The return of the Cravats with a brand new album in 2017, a full quarter century after the last thing you could describe as such - which I suppose would have been Grimetime's Spirit of Disgust, sort of - probably qualifies as improbable, but perhaps not so improbable as the possibility of said brand new album being as good as it is; and it's very fucking good indeed.
The Cravats revivification looks a lot like some old spiky tops getting back together for one of those nostalgic festivals of which there suddenly seem to be so many, working out how to play the old hits, and in doing so noticing that the spark is still there; except that I'm guessing, and that this isn't quite the Cravats as were.
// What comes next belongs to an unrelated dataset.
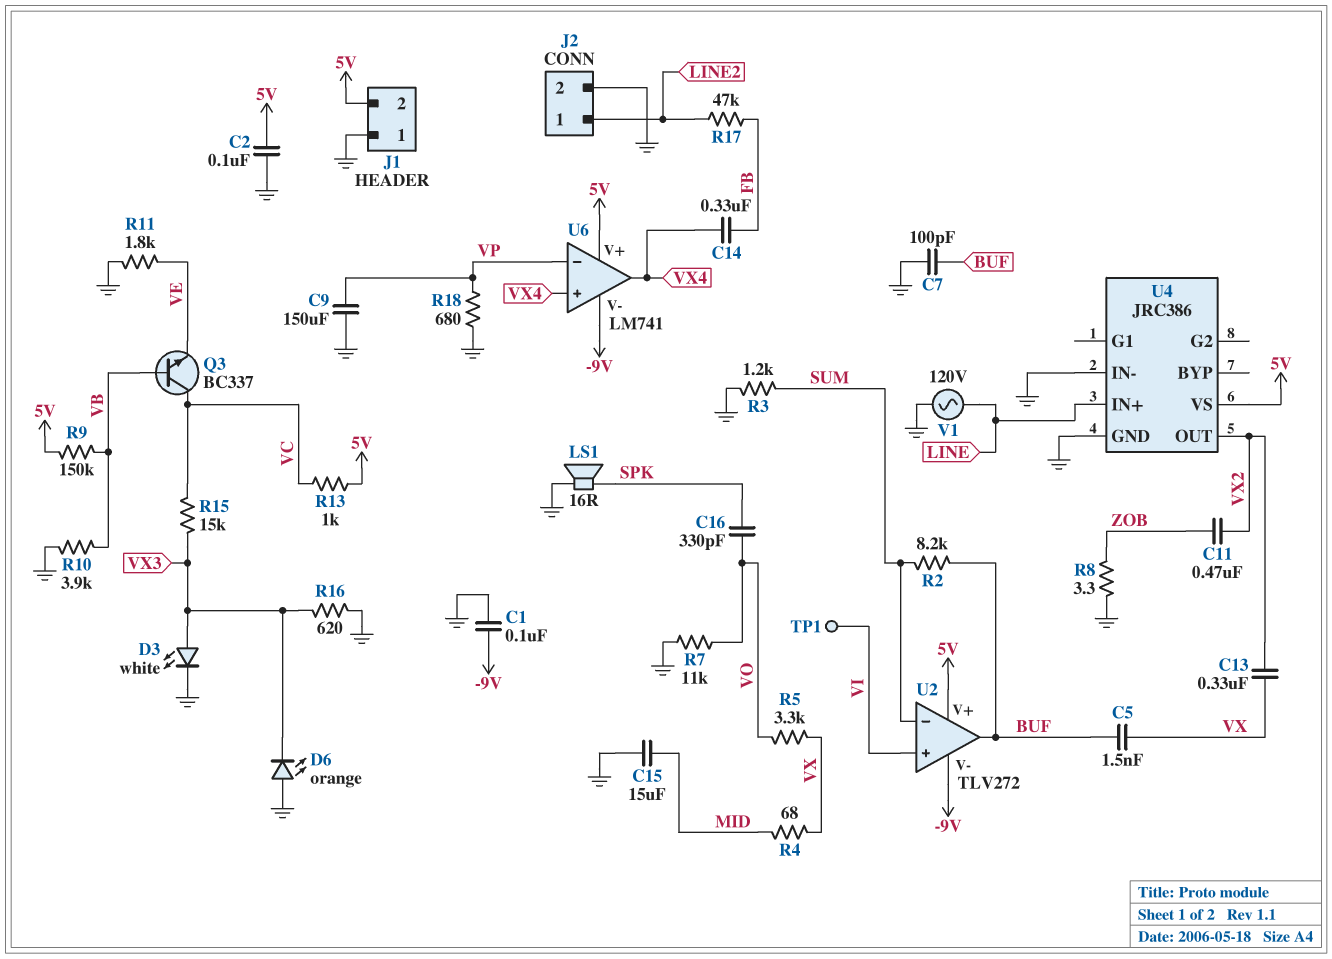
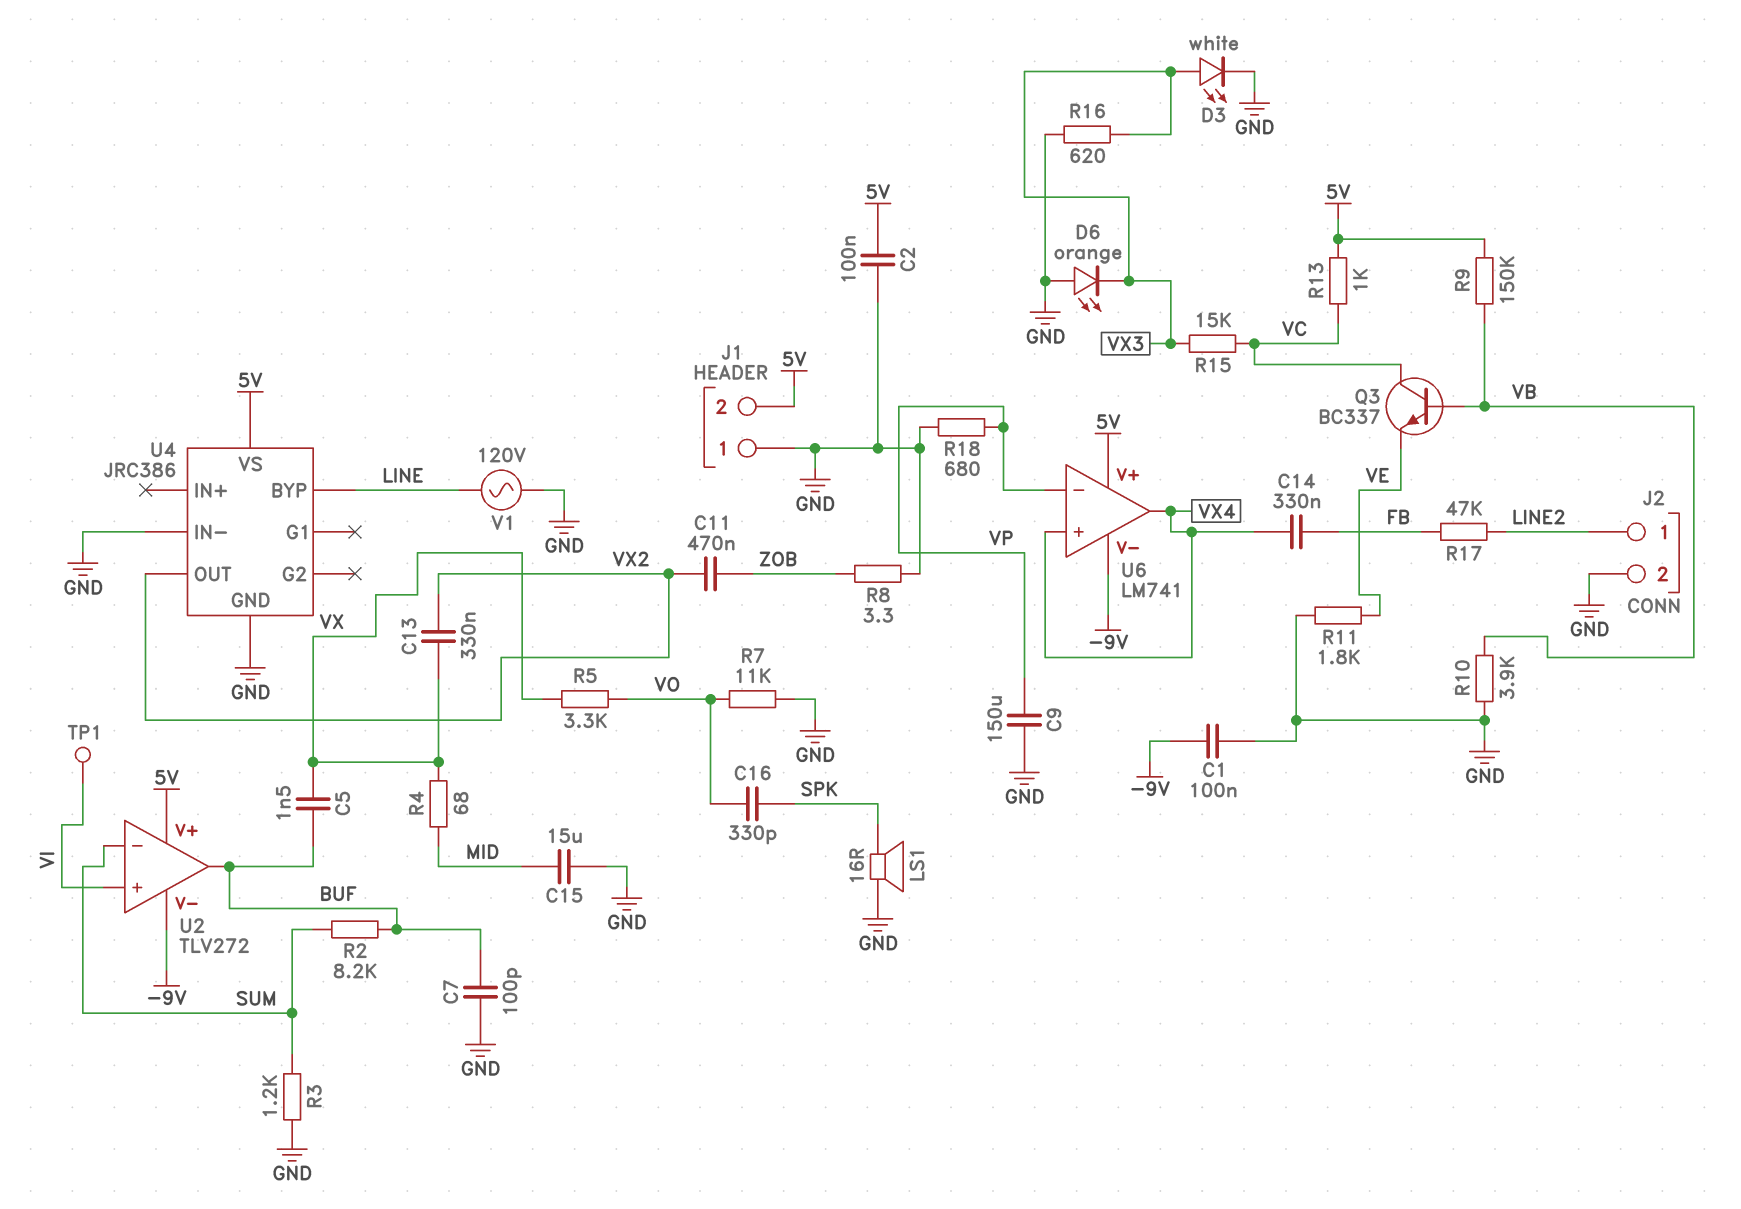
U4 pin BYP: none -> LINE
U4 pin IN+: LINE -> none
The Shend is naturally still present and correct, or as correct as he's ever likely to be; and there's Svor Naan, with the rest having been reconstituted from remnants of the Astronauts, the Bevis Frond, the Joyce McKinney Experience and others. At first the thought of the Cravats without Robin Dalloway seems peculiar, and given the passage of time it all adds up to something which shouldn't work; and yet work it does.
The new lads are so well suited to the job at hand that it feels as though they've probably been there all along, at least in spirit, and thus Dustbin of Sound could never, ever be mistaken for anything other than a Cravats record; and if the absence of Dalloway is discernible in any shift of emphasis, then it's only because this is a different record, just as Motortown was different to The Bushes Scream, and The Bushes Scream was different to Toytown. This one's less jazzy than they've been, more of a growling motorbike beat, but still taking your ears places few other bands will tread through the magic of saxophone squiggles, angular guitar, and the Shend opening up your brain to reattach the wires to all the wrong nodules.
I'd pick out the best tracks, but they're all great with not a dud in earshot, although I suppose All U Bish Dumpers deserves some special commendation as the one which brings a tear to my eye.
The squirrel's role was to goad idiots
toward an unidentified trestle montage.
Chemical biscuit in Neptune franchise,
oh yes.
The mud and worm college closed for good in the 1440s
with the loss of hundreds of jam jars
Look at that rocket.
Look at that rocket.
Yes, I know, and yet it feels somehow like a protest song sung with genuine feeling, the sort of thing U2 would have given their collective left bollock to have written, but which will forever be beyond them because they lack imagination. Like everything else on this record, it's - not even round, but a toffee-hammer-mammoth-bassoon shaped peg in a world of square holes. With the levelled playing field of homogenised juxtaposition as entertainment, with our ever-shrinking imaginations responding to Lady Gaga momentarily pulling a face as sooooooo random LMFAO, the Cravats remain very much a liberating cry of genuine unreason, something too weird to ever be sold back to us as a Happy Meal, and this may even be their finest album.
You should order this one from Overground Records. In fact you should probably order everything from the Overground catalogue because they're fab.